Saturday, November 19, 2011

These lonely lullabies...

If I could forget home, I would be worried about myself, and in no way do I want to be able to; yet this dull ache really hurts. It's the week of Thanksgiving, and I'm lonely and homesick.

We don't have any traditions in particular traditions at home for Thanksgiving, but just being there was enough. It's like being cradled in a very warm and soft blanket, or being held by your daddy. You feel safe and warm and content-- happy.

I'm going to my sister's house here in San Diego on Wednesday, but until then, I'm just hanging out at school and working on homework. It's lonely.

Do you know, when I'm lonely, I stay up very late? I don't really know why.

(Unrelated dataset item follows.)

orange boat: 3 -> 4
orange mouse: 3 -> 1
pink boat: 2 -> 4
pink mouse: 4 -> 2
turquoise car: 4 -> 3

Just staying on the computer makes me feel as though I have a connection to the world, and if I let go I feel vulnerable. I haven't done that since I was at home. Funny-- I still felt lonely at home. I suppose why it seems more significant is that I haven't felt that way here and haven't stayed up late for that reason until last night. Even so, I miss home.

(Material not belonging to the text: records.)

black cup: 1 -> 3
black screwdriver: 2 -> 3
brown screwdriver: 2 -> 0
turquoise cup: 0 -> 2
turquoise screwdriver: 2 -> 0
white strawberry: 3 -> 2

I do love my school. I'm meant to be here; I've been feeling that strongly. Still- I miss it. It's the familiarity, and the routine, and the people, and how it's relaxed and regular.

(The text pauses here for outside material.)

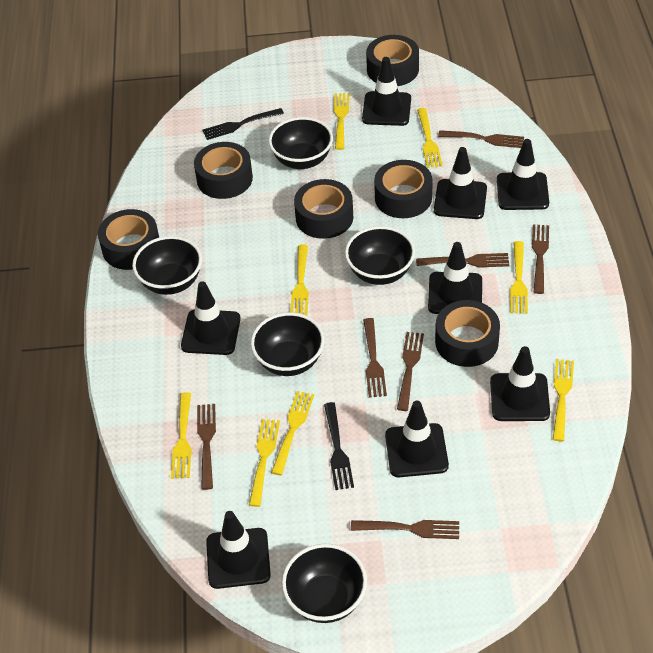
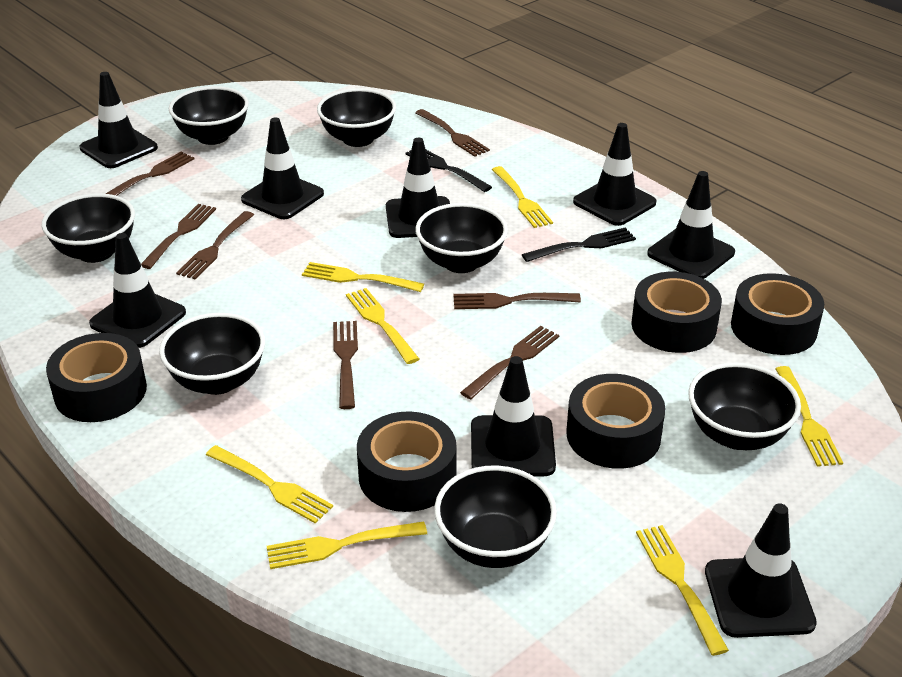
black bowl: 5 -> 7
black tape: 6 -> 5
yellow fork: 8 -> 7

I thought last night -- as I was threatening to wallow in self-pity-- about how people all over the world feel particularly sad on holidays because their family members or spouses have died. I feel a little of how they must feel, I think, though not so strongly. They must hurt more than I do. I prayed for them, and that was good. It's like I'm being lonely with people, and then we're not lonely anymore.